Opinion: Is it wrong for Kenny Kunene to splurge on his newborn?
I didn't grow up in an ultra-wealthy family with private jets and designer clothing, but I didn't grow up in absolute poverty either. Like many average South Africans, my family's success story is built on years of hard work and determination from my parents who wanted to give their children a better life than they had.
So when circumstances changed along the years and we could afford the 'finer things' in life, we were always taught to be mindful of the hardships that were endured to attain that that success. We were also taught to never think that we were better than the kid up the road who didn't get to go to university or a brand new car when she turned 18.
So when I first heard that businessman and socialite Kenny Kunene had splurged R80,000 on a one-of-a-kind pram and that his 10-week-old baby's closet was filled with designer labels like as Louis Vuitton, Versace and Gucci I, like many South Africans, was shocked.
But why are we shocked? Are we shocked that Kenny, a black man was breaking stereotypes or are we shocked that a black man, given the country's history, could afford a R80,000 pram?

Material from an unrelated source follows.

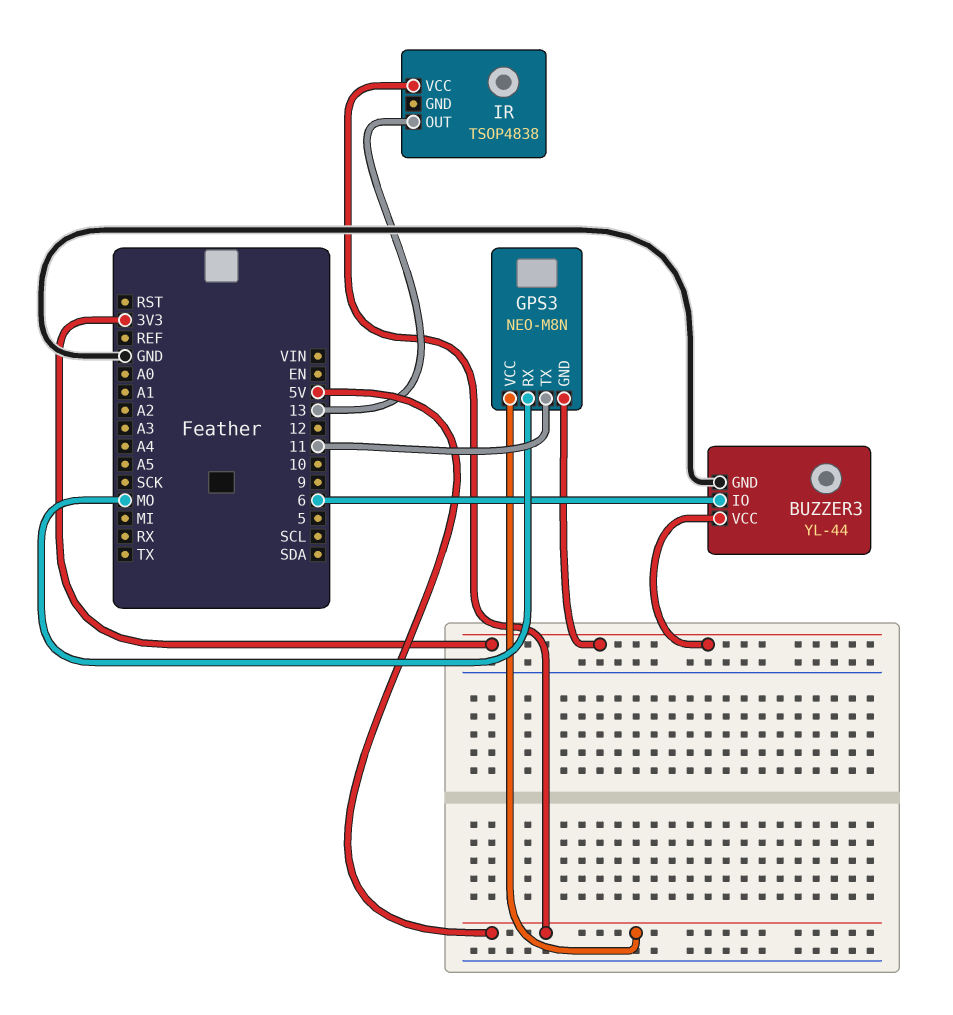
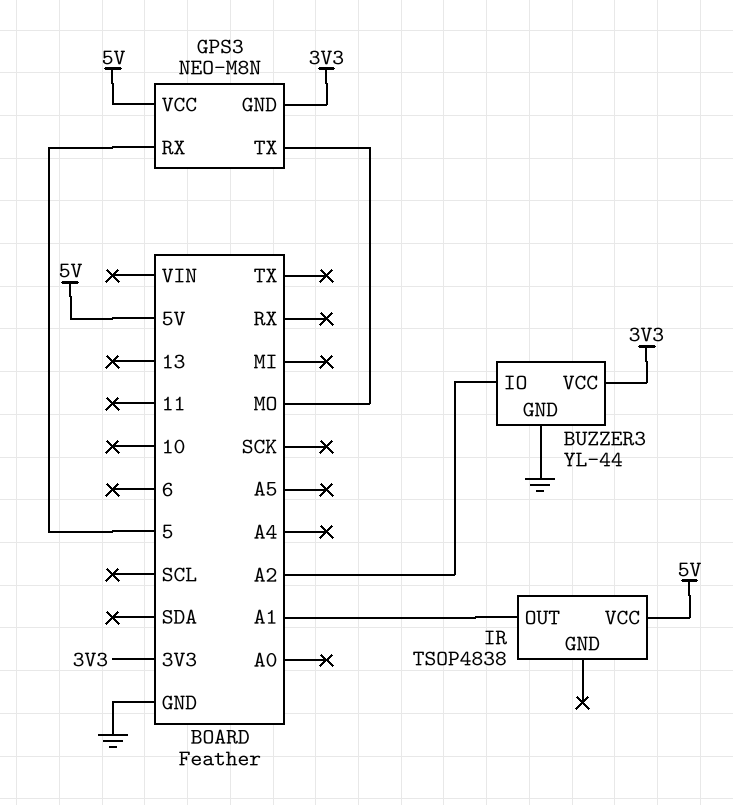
BUZZER3 pin IO: 6 -> A2
GPS3 pin RX: MO -> 5
GPS3 pin TX: 11 -> MO
IR pin OUT: 13 -> A1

Kenny made a pivotal point that struck a chord with me. He said that people are quick to crucify 'deadbeat dads' or parents who haven't worked hard enough to provide for their children. So when an African man had pulled his life together and was doing the opposite, why could people not see it as a change in the vicious cycle that we have become accustomed to.
I think that culturally we have been taught that it was wrong to brag about your wealth. I also found myself questioning if it is so wrong for a parent, any parent, to splurge on their child and want to give their child the best?
The answer is no. It is not wrong for any parent to strive towards providing the best for their child, whether you're an average John Doe plugging away at your 9-5, or a celebrity like Kenny.
I do however feel that, like with anything in life, parenting is a personal journey and there is no right or wrong way.
Let's take Bill Gates for example. He is the world's richest man with an estate of around £86 billion (that's a lot of rands) and has decided to leave most of his fortune to charity.
The Microsoft co-founder said during an interview on This Morning late last year that his three children understood why he had decided to help the world's poorest when he died instead of setting up trust funds.
While one cannot deny that there are millions of people out there who can barely keep their heads above water, let alone afford a pack of nappies for their newborn baby, a celebrity splurging on his or her child after a long road to success isn't a crime. And it definitely isn't wrong.
What I do have a problem with is the flashiness of rubbing your wealth in other people's faces. I think that it should be a case of teaching each other people to be proud of our successes in a more tactful and motivating way.
Take DJ Black Coffee for example. He is a world-renowned musician, who is no doubt cashing in those dollars. However he never flaunts his cars, the gifts he buys for his children or the houses they live in.
Instead, Black Coffee has remained humble in his success and continues to motivate young people by sharing his road to stardom. Some may question why we should be humble in our success? I always remember what my parents told me about the kid up the road who didn't get to go to university. No one is saying hide your wealth, but I do firmly believe that we should be aware of the poverty that exists around us.
In one such instance Black Coffee and fellow rapper Riky Rick reflected on how the struggles of their past, which included using old newspaper as toilet paper. Black Coffee said for him it was the bucket toilet system that made him push harder in his career.
Another perfect example is rapper Cassper Nyovest who grew up in the dusty streets of Mafikeng and at one stage had nothing to his name. Today he owns two Bentleys and an ultra-luxurious watch collection.
Back to Kenny and the R80,000 pram - I don't think its wrong for him as a doting parent to splurge on his baby. When I have a baby I do hope that I too can afford a Versace blanket but I certainly won't be gloating about it in the face of a friend who can't afford basic prenatal care.